• Available data:
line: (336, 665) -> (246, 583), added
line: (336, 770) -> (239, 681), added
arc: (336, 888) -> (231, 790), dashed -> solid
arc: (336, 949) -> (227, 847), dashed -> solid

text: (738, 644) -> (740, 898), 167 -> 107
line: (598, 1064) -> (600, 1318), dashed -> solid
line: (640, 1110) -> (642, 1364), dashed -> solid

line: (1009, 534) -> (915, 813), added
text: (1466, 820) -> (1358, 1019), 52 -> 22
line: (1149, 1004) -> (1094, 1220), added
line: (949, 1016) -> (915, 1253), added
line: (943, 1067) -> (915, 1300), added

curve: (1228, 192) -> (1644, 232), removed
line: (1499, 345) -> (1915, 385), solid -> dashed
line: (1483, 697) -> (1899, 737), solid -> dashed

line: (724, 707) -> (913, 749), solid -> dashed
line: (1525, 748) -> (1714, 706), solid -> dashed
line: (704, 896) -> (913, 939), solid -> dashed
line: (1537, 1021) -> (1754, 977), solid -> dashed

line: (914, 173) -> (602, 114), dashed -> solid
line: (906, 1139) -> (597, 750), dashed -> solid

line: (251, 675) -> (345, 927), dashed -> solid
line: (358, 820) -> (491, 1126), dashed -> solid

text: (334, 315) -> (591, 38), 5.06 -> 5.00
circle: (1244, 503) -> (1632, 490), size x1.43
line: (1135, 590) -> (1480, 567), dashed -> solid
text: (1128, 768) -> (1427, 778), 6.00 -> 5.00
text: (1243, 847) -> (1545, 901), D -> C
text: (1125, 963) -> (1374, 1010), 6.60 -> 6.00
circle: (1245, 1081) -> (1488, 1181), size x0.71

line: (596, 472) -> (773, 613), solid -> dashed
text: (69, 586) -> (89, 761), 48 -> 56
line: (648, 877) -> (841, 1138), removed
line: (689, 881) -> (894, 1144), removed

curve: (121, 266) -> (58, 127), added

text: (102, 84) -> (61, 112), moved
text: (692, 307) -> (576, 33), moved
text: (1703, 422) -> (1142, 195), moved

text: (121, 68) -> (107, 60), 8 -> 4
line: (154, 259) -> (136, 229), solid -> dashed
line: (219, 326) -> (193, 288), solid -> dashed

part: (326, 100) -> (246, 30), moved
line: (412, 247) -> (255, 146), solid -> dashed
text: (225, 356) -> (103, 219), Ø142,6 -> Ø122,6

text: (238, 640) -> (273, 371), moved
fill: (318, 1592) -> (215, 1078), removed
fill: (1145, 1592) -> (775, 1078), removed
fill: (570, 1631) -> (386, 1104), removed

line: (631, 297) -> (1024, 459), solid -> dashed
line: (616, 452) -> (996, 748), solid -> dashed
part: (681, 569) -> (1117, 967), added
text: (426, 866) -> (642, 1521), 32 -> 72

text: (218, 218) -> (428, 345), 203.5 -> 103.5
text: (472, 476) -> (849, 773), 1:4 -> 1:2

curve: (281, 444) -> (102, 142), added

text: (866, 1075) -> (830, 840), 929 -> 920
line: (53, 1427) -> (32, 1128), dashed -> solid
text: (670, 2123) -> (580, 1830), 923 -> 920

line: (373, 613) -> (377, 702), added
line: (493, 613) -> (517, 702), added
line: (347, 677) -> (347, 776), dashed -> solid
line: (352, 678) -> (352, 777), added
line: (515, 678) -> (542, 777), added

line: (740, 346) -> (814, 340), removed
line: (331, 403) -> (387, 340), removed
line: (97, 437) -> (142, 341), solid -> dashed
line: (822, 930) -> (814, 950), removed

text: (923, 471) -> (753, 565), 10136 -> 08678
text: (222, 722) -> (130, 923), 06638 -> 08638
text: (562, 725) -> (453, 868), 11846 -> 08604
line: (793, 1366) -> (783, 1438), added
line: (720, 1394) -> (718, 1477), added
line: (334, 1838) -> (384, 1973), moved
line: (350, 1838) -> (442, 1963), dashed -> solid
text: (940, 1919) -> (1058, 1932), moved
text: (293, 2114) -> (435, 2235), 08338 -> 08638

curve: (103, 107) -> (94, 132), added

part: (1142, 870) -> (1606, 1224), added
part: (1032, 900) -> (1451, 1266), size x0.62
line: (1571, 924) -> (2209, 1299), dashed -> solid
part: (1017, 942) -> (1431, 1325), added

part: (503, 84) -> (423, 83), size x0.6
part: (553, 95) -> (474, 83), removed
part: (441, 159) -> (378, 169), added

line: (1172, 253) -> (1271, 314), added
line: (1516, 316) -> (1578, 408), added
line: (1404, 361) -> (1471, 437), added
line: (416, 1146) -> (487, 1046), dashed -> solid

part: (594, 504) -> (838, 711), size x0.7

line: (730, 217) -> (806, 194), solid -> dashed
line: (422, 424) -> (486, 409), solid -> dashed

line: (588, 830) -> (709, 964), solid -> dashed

• Task instructions: Return only the stretch of the material above from the line holding "text: (334, 315) -> (591, 38), 5.06 -> 5.00" through the line holding "line: (352, 678) -> (352, 777), added", copied exactly.

• Exercise answer:
text: (334, 315) -> (591, 38), 5.06 -> 5.00
circle: (1244, 503) -> (1632, 490), size x1.43
line: (1135, 590) -> (1480, 567), dashed -> solid
text: (1128, 768) -> (1427, 778), 6.00 -> 5.00
text: (1243, 847) -> (1545, 901), D -> C
text: (1125, 963) -> (1374, 1010), 6.60 -> 6.00
circle: (1245, 1081) -> (1488, 1181), size x0.71

line: (596, 472) -> (773, 613), solid -> dashed
text: (69, 586) -> (89, 761), 48 -> 56
line: (648, 877) -> (841, 1138), removed
line: (689, 881) -> (894, 1144), removed

curve: (121, 266) -> (58, 127), added

text: (102, 84) -> (61, 112), moved
text: (692, 307) -> (576, 33), moved
text: (1703, 422) -> (1142, 195), moved

text: (121, 68) -> (107, 60), 8 -> 4
line: (154, 259) -> (136, 229), solid -> dashed
line: (219, 326) -> (193, 288), solid -> dashed

part: (326, 100) -> (246, 30), moved
line: (412, 247) -> (255, 146), solid -> dashed
text: (225, 356) -> (103, 219), Ø142,6 -> Ø122,6

text: (238, 640) -> (273, 371), moved
fill: (318, 1592) -> (215, 1078), removed
fill: (1145, 1592) -> (775, 1078), removed
fill: (570, 1631) -> (386, 1104), removed

line: (631, 297) -> (1024, 459), solid -> dashed
line: (616, 452) -> (996, 748), solid -> dashed
part: (681, 569) -> (1117, 967), added
text: (426, 866) -> (642, 1521), 32 -> 72

text: (218, 218) -> (428, 345), 203.5 -> 103.5
text: (472, 476) -> (849, 773), 1:4 -> 1:2

curve: (281, 444) -> (102, 142), added

text: (866, 1075) -> (830, 840), 929 -> 920
line: (53, 1427) -> (32, 1128), dashed -> solid
text: (670, 2123) -> (580, 1830), 923 -> 920

line: (373, 613) -> (377, 702), added
line: (493, 613) -> (517, 702), added
line: (347, 677) -> (347, 776), dashed -> solid
line: (352, 678) -> (352, 777), added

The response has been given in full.